Here, we created a bundle with a base manifold and a vector space at each point, but we could imagine a more general concept of bundle which just has some kind of space $B$ with some other kind of space $F_p B$ at each point $p\in B$. Even in this general setting, we can see the utility of attaching to each point of the base space some element of its attached space. We define a function
$$ \sigma: B\to FB = E $$
with $\pi(\sigma(p)) = p$ as a cross-section (or just section) of the total space $E$.
Applying this terminology to our original example, we can then reconstruct the more terse definition:
$$ \text{a vector field on } M \text{ is a section }\sigma\text{ of the tangent bundle } TM$$
1) Taking differential derivatives allows you to do differential calculus on manifolds. One explicit example could be defining tangent fields, i.e. maps $X:M\to TM:=\sqcup_{p\in M}T_pM$ such that $\pi\circ X=\mathrm{id}_M$ where $\pi:TM\to M$ is the canonical projection, and integrating them in order to get flow maps, i.e. maps $\varphi:\mathbb{R}\times M\to M$ such that $\varphi(0,\cdot)=\mathrm{id}_M$ and $\left.\frac{\partial\varphi(\cdot,x)}{\partial t}\right|_t=X_{\varphi(t,x)}$. Thus, from linear data ($X$), you recover a family of diffeomorphisms of $M$ with a certain behaviour.

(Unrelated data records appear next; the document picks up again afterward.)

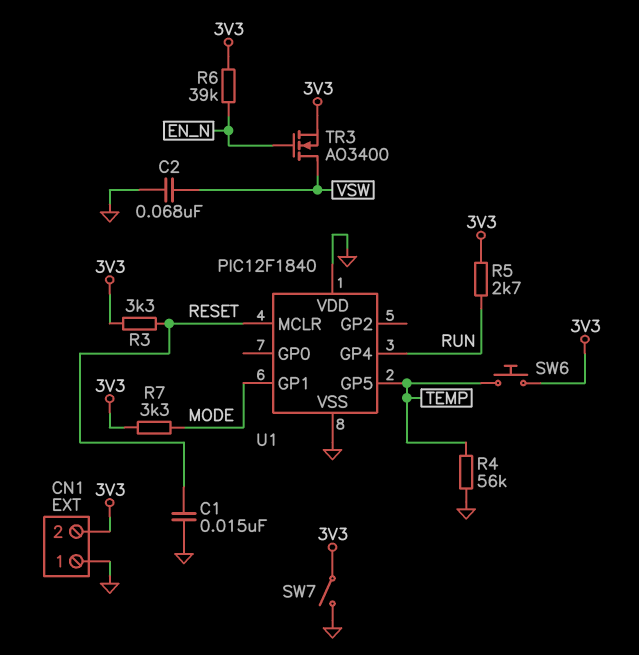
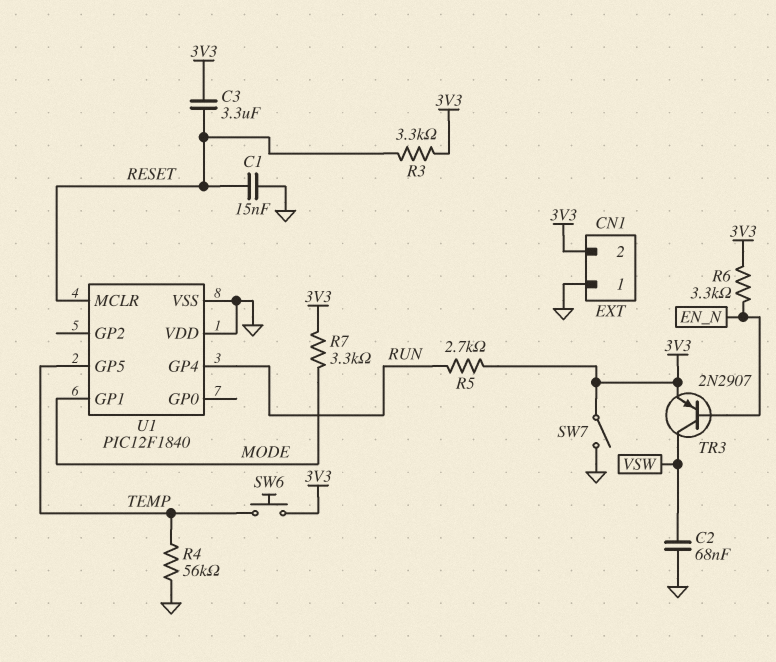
C3: none -> 3.3uF (3V3, RESET)
R6: 39k (3V3, EN_N) -> 3.3k (3V3, EN_N)
TR3: NMOS AO3400 (G EN_N, D VSW, S 3V3) -> PNP 2N2907 (B EN_N, C VSW, E 3V3)

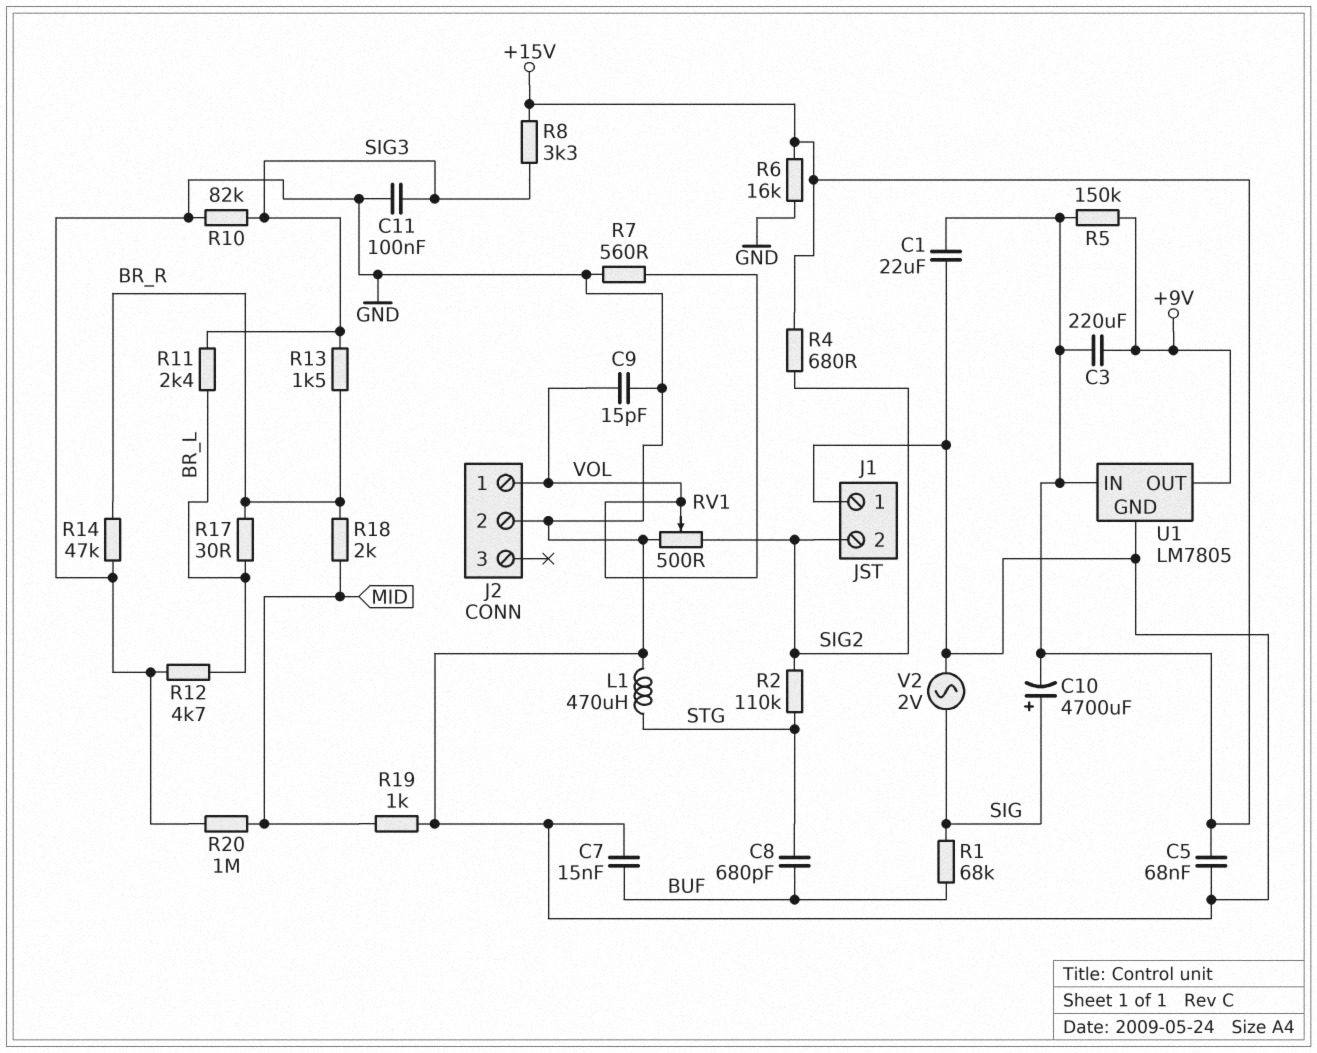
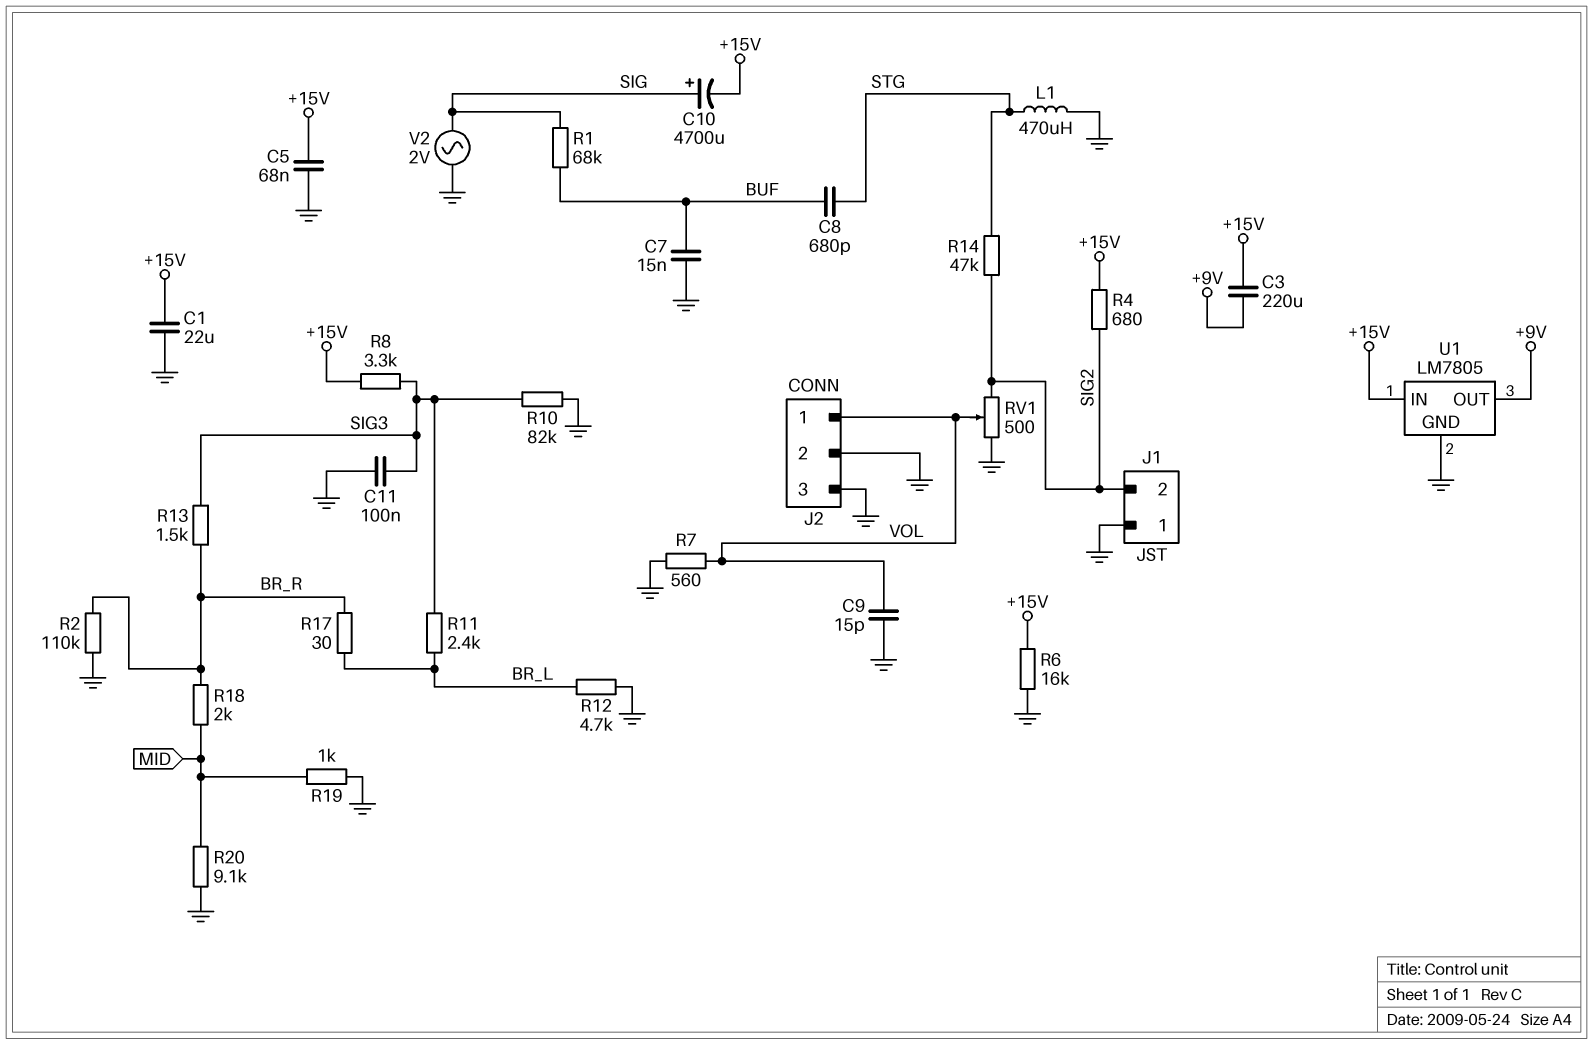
J2 pin 3: none -> GND
R2: 110k (SIG2, STG) -> 110k (BR_R, GND)
R5: 150k (+9V, +15V) -> none
R14: 47k (BR_R, GND) -> 47k (SIG2, STG)
R20: 1M (GND, MID) -> 9.1k (GND, MID)

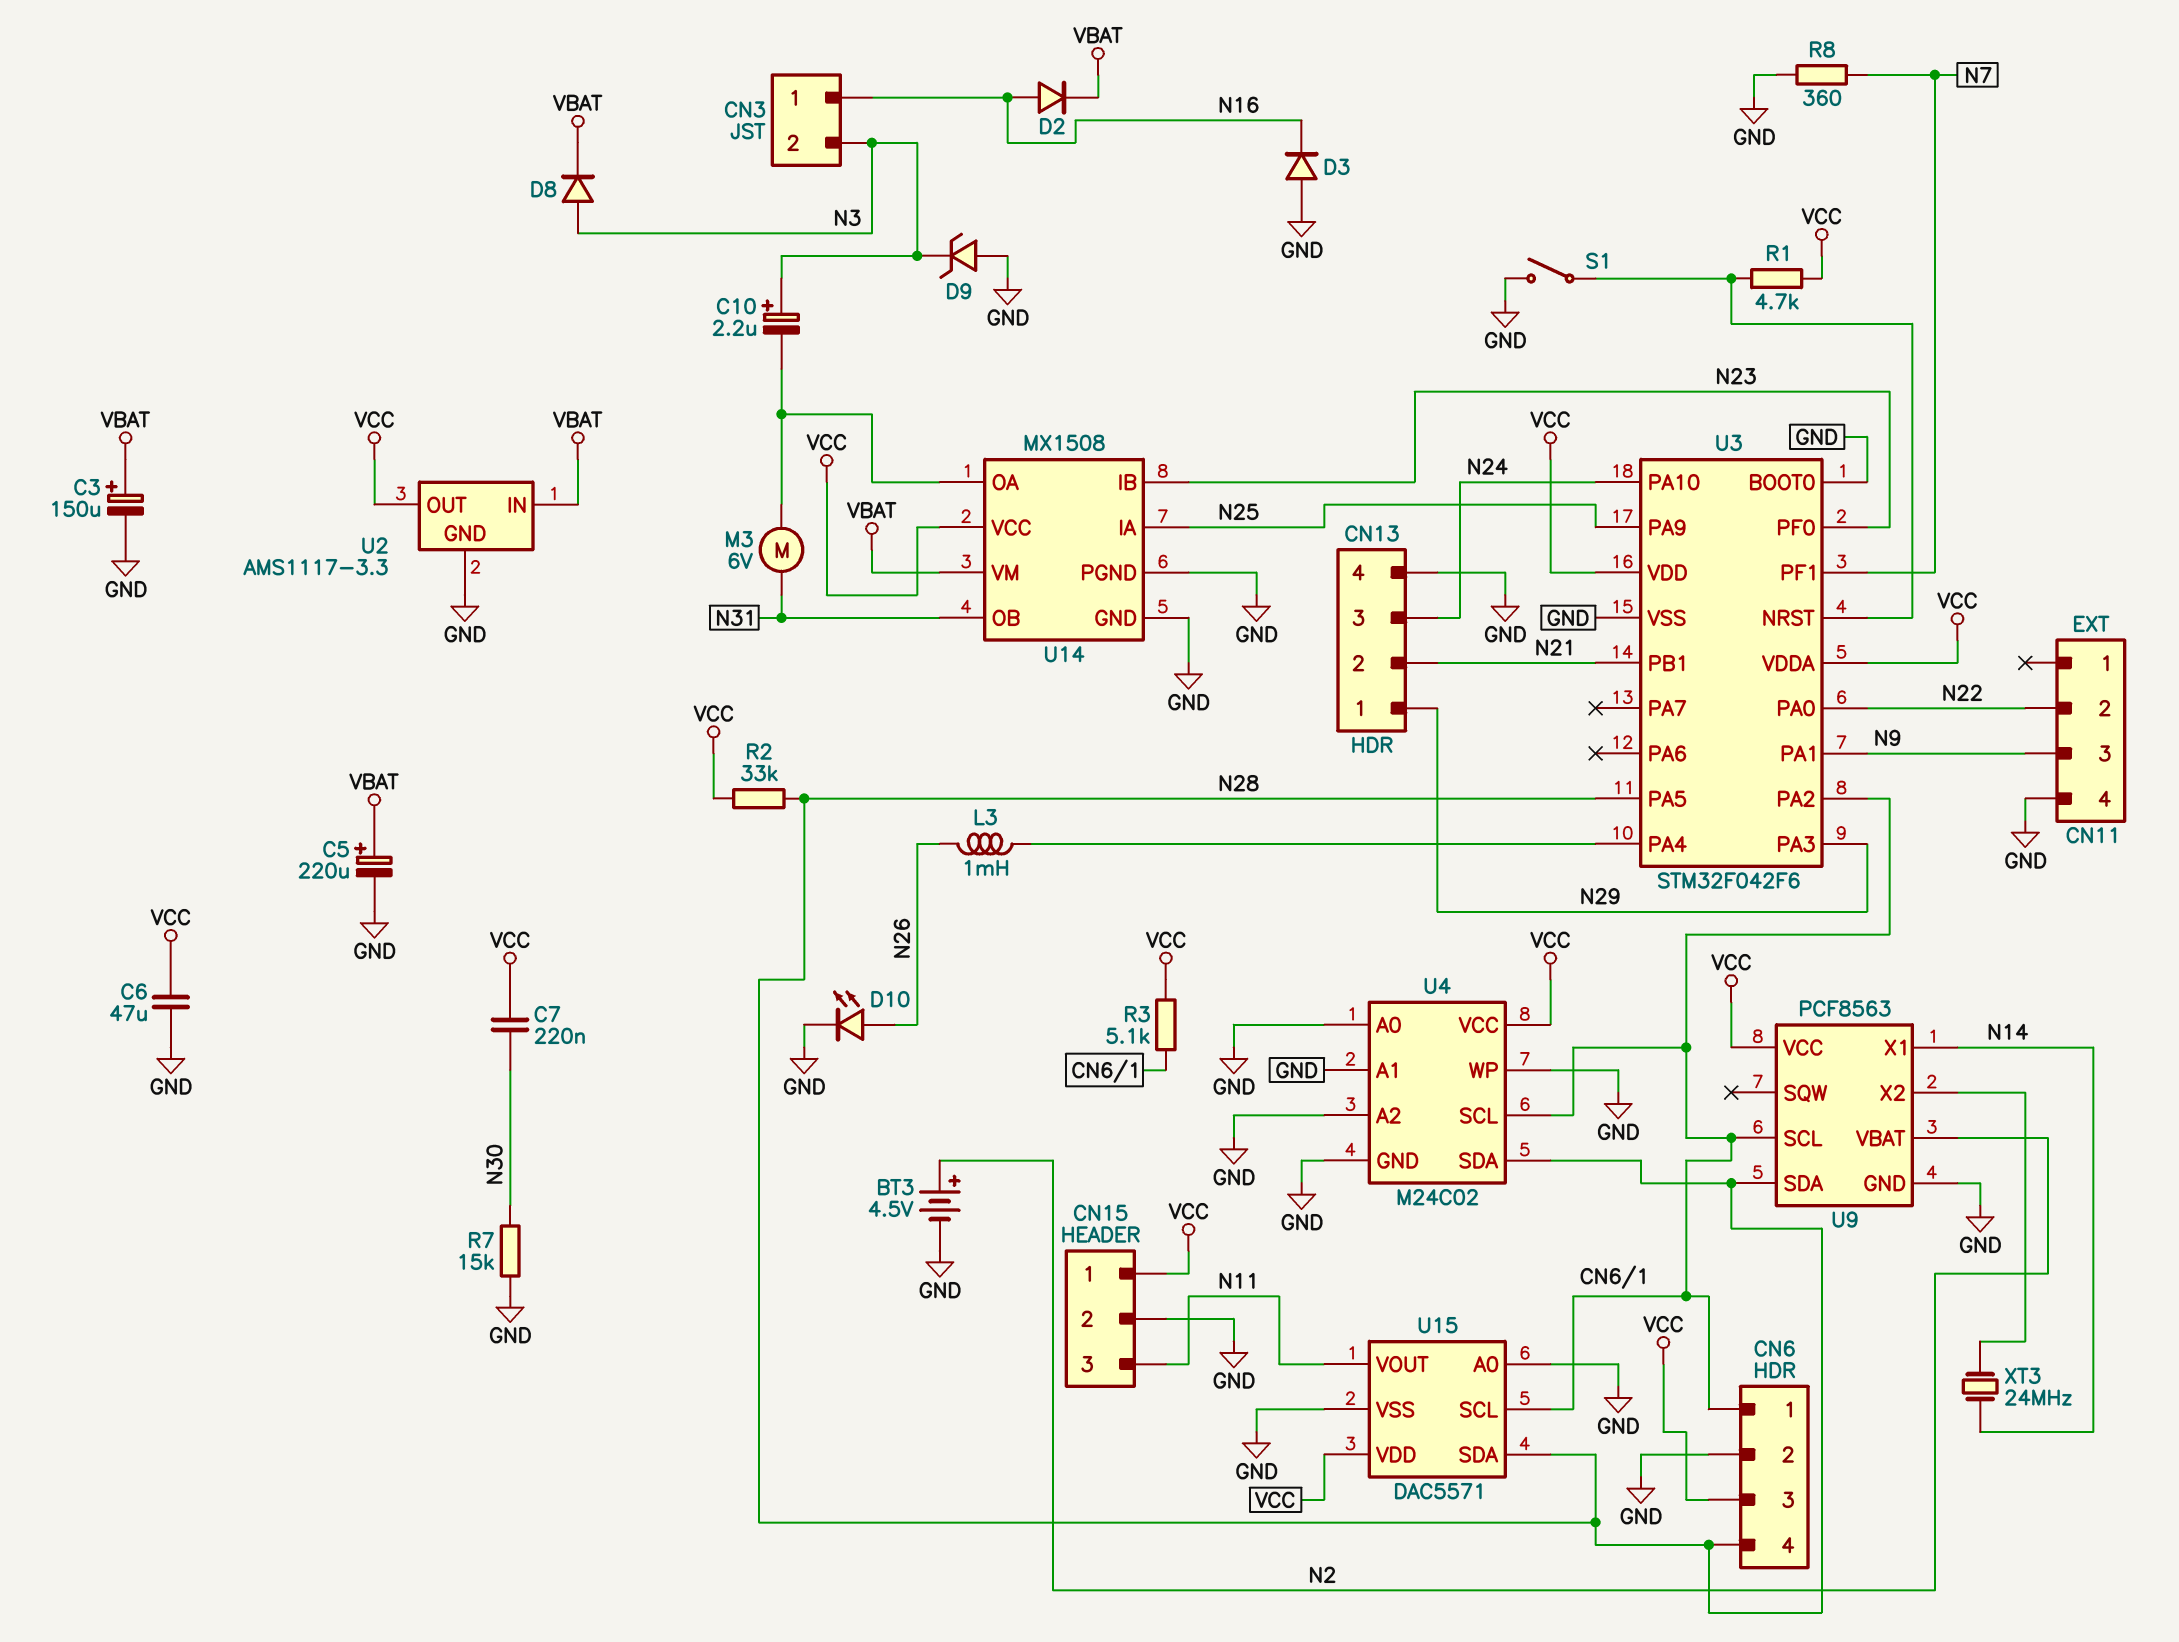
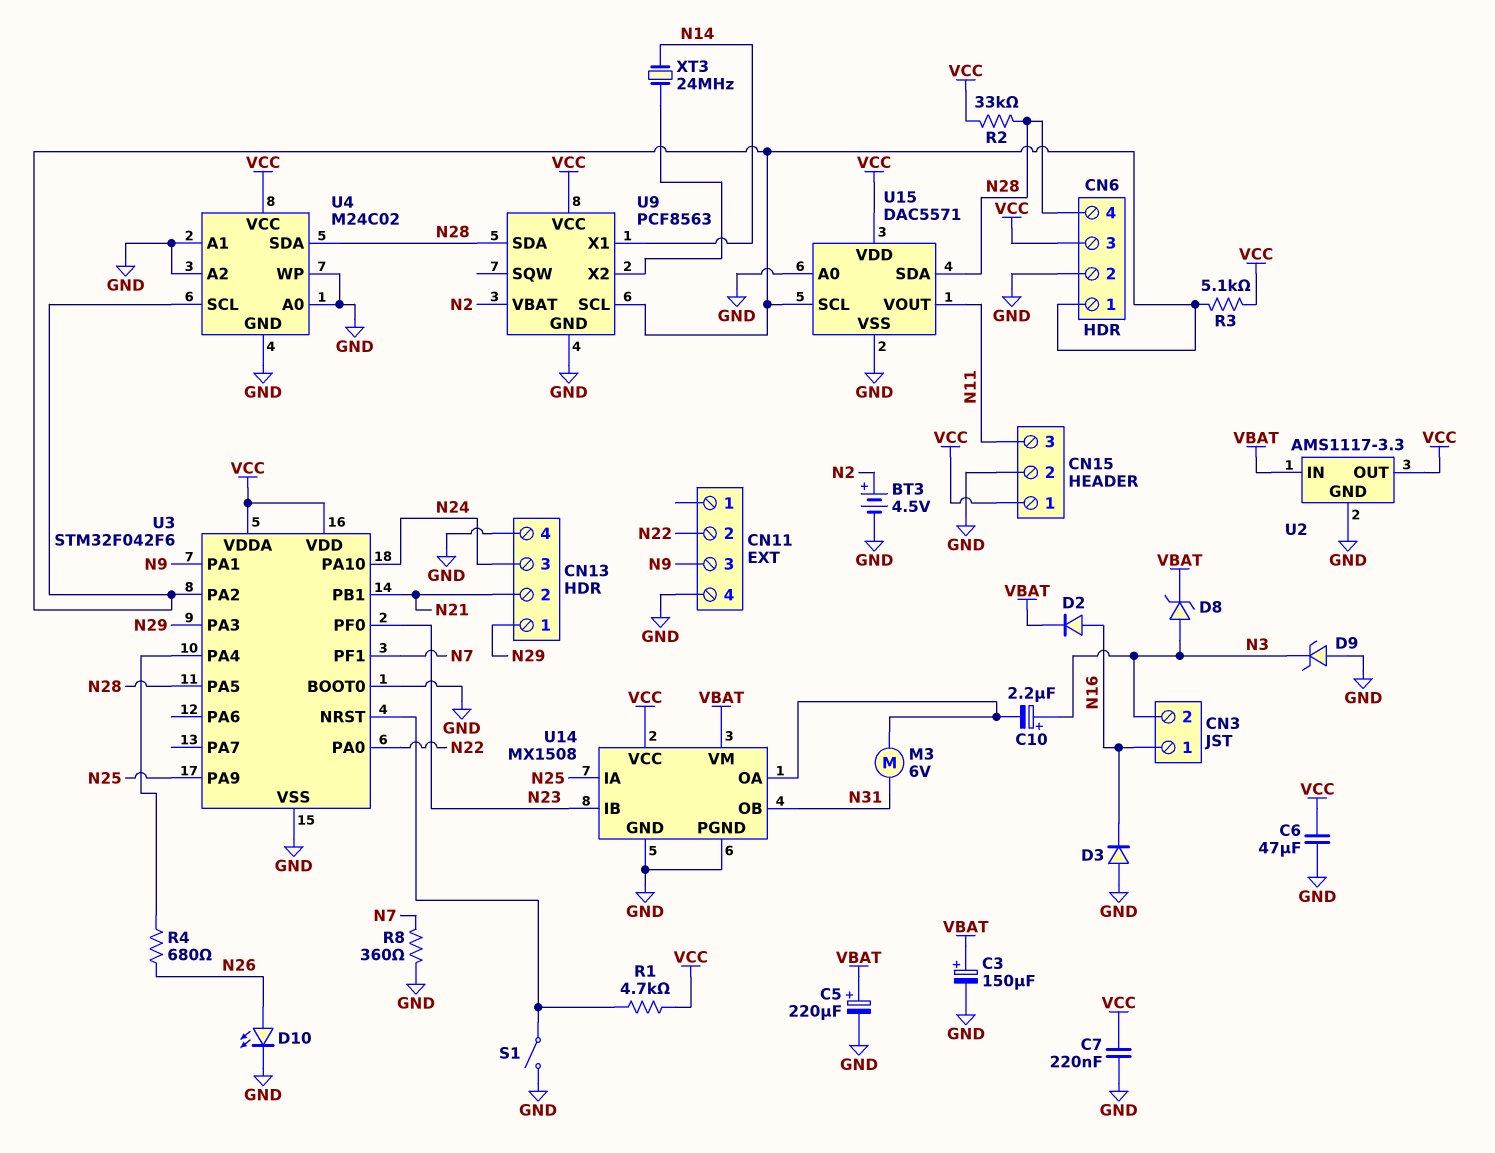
C7: 220nF (N30, VCC) -> 220nF (GND, VCC)
D8: diode (A N3, K VBAT) -> zener (A N3, K VBAT)
L3: 1mH (N26, U3/PA4) -> none
R4: none -> 680 (N26, U3/PA4)
R7: 15k (GND, N30) -> none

2) If your manifold $S$ is a submanifold of an ambient one $M$, the inclusion $i:S\to M$ induces a map $di_p:T_pS\to T_pM$ which allows you to consider the tangent space of $S$ at $p$ as a linear subspace of the tangent space of $M$ at $p$. There is an other identification for tangent vectors of affine manifolds (that is $M=\mathbb{R}^n$ with the maximal atlas induced by $\mathcal{A}=\{(\mathrm{id}_{\mathbb{R}^n},\mathbb{R}^n)\}$) in order to identify them with actual vectors of $\mathbb{R}^n$: this identification is given by $\mathbb{R}^n\ni v\mapsto\partial_v\in T_p\mathbb{R}^n$, where $\partial_v$ acts on functions $f\in C^\infty_p(\mathbb{R}^n)$ by
$$\partial_vf=\lim\limits_{t\to 0}\frac{f(p+tv)-f(p)}{t}.$$
In other words, you identify the vector $v$ with the directional derivative in the direction $v$. So when you have a submanifold $S$ of an affine one, you can:
Identify a tangent vector of $S$ as a tangent vector of $\mathbb{R}^n$
Identify the tangent vector of $\mathbb{R}^n$ with an actual vector of $\mathbb{R}^n$.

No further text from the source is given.